Olan olmuştu. Artık bekliyordum; İhsan’ın gelmesini bekliyordum. Kendimi teskin ediyordum, ne derse desin susacaktım. Başka çare mi vardı? Ömür aklen bedenen hal olarak kendini çekti sıyırdı. İş bütün serencamıyla bana patladı. Ömür’e gidecek, cevap alamayacak. Konuşacaklar ve iş benim başıma kalacak; adım kadar emindim. Öyle de oldu. Odanın kapısı küt diye açıldı. Gözümün altından baktım ki İhsan odayı süzüyor. Sinirli ve bir yanardağ gibi patlama aşamasında. İs pus saçıyor. Yatağa yanaştı beni sertçe salladı. Beleñler gibi numara yaptım. Oralı olmadım. “Git başımdan” dedim. Gitmedi. Başımda beklemeye başladı. Nasıl numara yapacağımı kestiremiyordum. “Ne oldu İhsan? Hoş geldin” dedim. “Kantindeyim, hemen bekliyorum seni” dedi. Bu sert adamın sakalları yeni çıkıyordu. Gözümün altından yüzüne baktım, tıraş olurken yüzü tahriş olmuştu.

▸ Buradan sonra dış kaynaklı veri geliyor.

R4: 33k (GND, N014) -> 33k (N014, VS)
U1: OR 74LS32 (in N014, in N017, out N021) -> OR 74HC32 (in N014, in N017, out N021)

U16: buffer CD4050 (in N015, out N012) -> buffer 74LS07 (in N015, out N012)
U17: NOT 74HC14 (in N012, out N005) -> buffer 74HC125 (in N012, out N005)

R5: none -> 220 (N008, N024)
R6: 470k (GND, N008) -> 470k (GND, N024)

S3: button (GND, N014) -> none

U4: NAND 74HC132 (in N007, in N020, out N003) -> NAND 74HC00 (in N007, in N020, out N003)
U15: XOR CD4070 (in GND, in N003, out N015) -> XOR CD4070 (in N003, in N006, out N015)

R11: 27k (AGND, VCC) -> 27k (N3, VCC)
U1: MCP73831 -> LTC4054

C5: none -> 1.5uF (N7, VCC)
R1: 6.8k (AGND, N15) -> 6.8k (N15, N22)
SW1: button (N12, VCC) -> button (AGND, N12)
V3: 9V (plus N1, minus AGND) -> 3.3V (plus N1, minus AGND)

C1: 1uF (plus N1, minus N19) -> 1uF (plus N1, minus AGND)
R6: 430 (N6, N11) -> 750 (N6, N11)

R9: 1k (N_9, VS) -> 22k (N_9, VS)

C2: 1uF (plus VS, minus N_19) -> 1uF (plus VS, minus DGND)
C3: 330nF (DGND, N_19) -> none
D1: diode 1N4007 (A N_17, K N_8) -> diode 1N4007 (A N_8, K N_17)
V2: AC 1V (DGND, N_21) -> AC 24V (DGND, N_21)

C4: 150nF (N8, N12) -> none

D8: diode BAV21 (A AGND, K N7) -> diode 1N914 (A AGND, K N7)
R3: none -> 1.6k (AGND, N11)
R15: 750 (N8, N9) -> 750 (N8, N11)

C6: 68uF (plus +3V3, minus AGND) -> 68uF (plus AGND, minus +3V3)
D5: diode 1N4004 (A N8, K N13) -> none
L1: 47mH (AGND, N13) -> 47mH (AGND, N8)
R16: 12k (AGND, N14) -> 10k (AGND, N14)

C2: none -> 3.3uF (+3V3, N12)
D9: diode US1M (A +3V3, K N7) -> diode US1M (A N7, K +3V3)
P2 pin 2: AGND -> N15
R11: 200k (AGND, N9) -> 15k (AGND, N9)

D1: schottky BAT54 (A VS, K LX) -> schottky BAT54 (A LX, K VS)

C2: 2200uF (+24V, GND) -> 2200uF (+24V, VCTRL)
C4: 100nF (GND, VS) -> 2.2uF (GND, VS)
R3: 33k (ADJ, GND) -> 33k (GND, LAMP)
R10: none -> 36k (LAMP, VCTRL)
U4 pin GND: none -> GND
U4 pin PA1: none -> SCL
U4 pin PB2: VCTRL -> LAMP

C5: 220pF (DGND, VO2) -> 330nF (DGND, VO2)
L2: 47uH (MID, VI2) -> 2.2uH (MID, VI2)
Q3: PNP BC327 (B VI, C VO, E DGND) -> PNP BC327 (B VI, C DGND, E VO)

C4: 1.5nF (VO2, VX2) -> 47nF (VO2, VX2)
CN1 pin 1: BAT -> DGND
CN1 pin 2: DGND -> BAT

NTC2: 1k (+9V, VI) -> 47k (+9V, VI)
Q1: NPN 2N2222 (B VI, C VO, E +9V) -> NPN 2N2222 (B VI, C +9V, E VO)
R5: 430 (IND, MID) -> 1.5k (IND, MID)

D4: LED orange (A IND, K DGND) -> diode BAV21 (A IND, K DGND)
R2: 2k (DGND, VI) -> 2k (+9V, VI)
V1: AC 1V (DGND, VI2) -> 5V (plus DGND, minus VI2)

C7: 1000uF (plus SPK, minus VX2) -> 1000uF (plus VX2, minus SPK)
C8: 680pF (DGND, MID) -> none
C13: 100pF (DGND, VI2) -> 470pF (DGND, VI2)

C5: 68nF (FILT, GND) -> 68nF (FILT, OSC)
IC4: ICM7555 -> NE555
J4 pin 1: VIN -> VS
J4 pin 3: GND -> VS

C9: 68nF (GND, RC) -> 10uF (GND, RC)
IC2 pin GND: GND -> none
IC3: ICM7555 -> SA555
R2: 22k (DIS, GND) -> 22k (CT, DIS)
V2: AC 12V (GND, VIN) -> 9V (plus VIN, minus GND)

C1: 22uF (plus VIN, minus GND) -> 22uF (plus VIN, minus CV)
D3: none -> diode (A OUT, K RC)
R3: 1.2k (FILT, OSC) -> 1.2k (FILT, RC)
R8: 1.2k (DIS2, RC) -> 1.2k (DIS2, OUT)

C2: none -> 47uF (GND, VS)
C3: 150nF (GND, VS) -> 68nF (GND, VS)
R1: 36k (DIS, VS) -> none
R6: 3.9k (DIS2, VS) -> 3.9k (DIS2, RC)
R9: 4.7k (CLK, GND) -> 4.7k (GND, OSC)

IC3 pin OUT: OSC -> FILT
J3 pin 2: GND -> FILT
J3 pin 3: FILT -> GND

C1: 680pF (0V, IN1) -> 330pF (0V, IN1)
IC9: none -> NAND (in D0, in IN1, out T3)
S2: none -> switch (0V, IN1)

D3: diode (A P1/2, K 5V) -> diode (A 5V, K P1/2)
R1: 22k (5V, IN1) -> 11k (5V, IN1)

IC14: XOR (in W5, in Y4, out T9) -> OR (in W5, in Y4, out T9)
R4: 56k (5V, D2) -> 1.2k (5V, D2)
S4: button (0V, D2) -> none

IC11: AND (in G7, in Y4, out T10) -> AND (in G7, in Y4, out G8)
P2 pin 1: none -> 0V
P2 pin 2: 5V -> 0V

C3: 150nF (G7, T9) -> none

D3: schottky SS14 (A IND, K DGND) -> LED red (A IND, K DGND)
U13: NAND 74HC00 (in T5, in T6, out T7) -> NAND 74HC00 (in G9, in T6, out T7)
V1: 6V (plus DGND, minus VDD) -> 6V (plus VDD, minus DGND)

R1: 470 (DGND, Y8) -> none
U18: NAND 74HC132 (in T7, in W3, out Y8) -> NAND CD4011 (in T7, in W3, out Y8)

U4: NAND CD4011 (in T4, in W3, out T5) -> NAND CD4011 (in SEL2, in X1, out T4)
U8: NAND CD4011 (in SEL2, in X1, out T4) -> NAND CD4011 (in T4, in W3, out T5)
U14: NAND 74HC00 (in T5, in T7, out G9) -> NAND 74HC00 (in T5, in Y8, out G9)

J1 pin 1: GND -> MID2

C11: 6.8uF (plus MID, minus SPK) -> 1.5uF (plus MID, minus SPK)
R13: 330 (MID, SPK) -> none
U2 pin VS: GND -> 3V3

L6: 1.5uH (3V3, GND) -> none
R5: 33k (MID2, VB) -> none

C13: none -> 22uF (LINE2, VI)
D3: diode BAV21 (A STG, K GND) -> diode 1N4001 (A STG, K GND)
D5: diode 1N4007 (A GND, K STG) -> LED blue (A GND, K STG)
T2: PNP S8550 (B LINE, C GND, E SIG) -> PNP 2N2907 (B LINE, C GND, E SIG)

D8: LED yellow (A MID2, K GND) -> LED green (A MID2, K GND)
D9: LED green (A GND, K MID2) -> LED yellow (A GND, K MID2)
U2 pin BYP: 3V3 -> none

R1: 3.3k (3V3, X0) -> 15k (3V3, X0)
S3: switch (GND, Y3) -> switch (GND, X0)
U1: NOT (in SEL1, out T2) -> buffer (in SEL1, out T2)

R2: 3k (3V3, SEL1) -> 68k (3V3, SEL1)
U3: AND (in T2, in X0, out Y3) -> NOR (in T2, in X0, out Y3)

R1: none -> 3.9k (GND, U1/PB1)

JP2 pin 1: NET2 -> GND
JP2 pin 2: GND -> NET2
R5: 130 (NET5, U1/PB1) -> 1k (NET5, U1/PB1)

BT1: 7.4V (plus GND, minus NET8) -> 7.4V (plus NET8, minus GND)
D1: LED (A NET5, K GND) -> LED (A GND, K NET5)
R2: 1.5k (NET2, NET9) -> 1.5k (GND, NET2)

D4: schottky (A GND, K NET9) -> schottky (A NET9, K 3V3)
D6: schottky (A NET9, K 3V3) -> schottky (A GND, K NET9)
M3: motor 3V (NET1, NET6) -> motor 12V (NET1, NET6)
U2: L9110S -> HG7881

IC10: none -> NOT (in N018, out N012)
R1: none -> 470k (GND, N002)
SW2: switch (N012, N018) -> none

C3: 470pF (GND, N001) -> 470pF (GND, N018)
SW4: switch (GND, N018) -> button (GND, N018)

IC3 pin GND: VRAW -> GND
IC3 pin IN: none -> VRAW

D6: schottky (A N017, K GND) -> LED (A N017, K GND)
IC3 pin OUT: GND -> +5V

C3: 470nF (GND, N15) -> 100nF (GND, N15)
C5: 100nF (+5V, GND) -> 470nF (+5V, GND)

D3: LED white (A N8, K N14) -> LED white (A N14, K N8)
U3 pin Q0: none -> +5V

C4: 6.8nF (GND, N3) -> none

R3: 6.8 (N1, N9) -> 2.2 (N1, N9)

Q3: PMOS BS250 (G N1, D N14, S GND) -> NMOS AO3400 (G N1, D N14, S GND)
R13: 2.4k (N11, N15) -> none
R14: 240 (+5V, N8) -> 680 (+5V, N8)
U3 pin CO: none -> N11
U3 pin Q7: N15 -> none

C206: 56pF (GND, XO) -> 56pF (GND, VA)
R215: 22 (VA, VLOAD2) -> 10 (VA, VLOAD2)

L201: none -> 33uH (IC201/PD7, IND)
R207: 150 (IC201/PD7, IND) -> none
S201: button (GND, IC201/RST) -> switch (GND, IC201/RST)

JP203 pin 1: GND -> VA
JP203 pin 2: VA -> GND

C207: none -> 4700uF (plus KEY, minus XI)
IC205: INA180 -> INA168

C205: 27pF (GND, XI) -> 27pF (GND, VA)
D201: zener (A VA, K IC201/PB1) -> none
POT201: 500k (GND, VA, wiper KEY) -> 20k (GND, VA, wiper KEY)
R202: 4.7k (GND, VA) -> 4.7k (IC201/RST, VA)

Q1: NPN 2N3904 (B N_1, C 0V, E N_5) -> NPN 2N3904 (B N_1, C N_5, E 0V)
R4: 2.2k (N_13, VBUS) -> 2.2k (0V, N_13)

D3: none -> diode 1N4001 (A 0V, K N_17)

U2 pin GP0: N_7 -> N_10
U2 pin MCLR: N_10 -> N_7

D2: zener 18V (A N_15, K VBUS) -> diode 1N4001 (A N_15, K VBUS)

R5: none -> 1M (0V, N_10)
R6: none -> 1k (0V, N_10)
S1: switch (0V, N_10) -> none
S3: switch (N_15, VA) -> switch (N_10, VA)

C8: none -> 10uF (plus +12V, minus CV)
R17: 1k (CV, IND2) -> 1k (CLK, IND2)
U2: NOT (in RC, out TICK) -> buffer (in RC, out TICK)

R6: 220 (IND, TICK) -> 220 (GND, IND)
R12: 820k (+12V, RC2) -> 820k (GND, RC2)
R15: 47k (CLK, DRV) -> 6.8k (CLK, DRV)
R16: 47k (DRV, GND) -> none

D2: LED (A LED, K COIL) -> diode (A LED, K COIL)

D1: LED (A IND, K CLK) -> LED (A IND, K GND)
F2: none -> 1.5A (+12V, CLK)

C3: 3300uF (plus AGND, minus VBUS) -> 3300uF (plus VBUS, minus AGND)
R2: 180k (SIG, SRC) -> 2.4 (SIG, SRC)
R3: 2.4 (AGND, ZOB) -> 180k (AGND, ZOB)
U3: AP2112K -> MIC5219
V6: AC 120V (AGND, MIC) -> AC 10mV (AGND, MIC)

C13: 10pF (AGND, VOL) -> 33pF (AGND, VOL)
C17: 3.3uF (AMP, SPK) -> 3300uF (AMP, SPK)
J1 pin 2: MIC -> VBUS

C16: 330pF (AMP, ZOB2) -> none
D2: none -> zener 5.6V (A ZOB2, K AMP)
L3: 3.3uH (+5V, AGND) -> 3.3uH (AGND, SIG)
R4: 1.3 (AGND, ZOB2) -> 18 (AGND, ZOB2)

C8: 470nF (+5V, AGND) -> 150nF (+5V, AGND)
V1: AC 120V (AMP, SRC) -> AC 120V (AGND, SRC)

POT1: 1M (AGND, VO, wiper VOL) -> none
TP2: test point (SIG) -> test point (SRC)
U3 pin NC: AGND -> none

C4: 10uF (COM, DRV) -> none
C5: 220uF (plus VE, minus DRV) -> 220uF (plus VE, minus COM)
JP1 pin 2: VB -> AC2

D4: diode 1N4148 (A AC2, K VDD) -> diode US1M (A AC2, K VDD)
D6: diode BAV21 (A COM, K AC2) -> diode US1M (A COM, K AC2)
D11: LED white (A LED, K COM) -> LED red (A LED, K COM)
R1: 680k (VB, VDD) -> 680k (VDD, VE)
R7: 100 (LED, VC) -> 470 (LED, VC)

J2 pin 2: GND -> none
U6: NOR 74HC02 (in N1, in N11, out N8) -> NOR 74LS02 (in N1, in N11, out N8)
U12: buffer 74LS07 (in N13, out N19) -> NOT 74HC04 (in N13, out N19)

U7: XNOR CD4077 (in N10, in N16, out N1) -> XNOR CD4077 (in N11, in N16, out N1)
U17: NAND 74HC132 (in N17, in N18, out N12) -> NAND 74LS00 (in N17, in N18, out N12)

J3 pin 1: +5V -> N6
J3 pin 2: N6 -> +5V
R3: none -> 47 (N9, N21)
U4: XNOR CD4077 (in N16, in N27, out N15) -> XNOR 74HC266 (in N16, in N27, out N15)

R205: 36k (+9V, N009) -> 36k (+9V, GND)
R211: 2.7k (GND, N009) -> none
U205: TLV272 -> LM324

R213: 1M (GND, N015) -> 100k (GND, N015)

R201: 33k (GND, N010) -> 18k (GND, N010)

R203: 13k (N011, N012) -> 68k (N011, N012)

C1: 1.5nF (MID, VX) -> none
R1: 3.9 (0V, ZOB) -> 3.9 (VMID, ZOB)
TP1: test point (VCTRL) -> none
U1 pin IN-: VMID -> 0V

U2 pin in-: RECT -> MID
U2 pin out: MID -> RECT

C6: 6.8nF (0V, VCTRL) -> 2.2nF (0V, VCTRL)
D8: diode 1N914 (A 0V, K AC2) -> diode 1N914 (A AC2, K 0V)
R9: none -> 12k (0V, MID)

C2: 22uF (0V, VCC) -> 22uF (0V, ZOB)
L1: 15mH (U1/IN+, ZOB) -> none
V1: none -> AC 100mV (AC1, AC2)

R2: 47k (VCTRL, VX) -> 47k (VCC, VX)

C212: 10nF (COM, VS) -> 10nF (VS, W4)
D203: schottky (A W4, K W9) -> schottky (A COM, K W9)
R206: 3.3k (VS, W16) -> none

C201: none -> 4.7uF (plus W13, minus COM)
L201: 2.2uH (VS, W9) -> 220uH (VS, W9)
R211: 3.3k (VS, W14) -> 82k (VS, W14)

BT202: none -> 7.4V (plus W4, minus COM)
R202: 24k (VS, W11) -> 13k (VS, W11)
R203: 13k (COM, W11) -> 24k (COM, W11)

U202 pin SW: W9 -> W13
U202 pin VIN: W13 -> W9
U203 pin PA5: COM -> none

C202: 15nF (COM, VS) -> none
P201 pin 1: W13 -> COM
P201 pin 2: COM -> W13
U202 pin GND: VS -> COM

Kalktım. Yüzümü yıkadım. Ömür’e gittim. Adam aynı yine, kılı kıpırdamıyor. “Sen hallet” diyor.

Kantine indim. İhsan beni ayakta karşıladı. Tokalaştık. Yeşil gözleri ateş saçıyordu. “Çok gergin gördüm seni” dedim. Hiçbir şey olmamış gibi iki kişilik kahvaltılık ve çay aldım geldim. Elbisesini işaret ederek; “yolculuk mu var” diye sordum. Karşısına geçtim oturdum. Cevaplamadı. “Bu hiç yakışık almadı” dedi. Anlamazdan geldim. “Ömür’le konuşurken ona inanırken aklın neredeydi” demek istedim, boş verdim, sustum. Kahvaltı tabağına dokunmadı; çay içtiğini de görmedim.

Bir saate yakın oturduk. Burnundan soluyordu. Çok kızgındı. Olayı baştan anlatmasını istedim. Galiba anlattı. “Galiba” diyorum çünkü tam olarak aklımda değil. Benim meseledeki dahlimi sordum. Ömür’le birlikte kurguladığımıza takıldı kaldı.

Dedim ki:

“Bu konuda seninle iki kelime ettim mi?”

“Yok” dedi.

“O zaman Ömür’e gidelim ve konuşalım” dedim.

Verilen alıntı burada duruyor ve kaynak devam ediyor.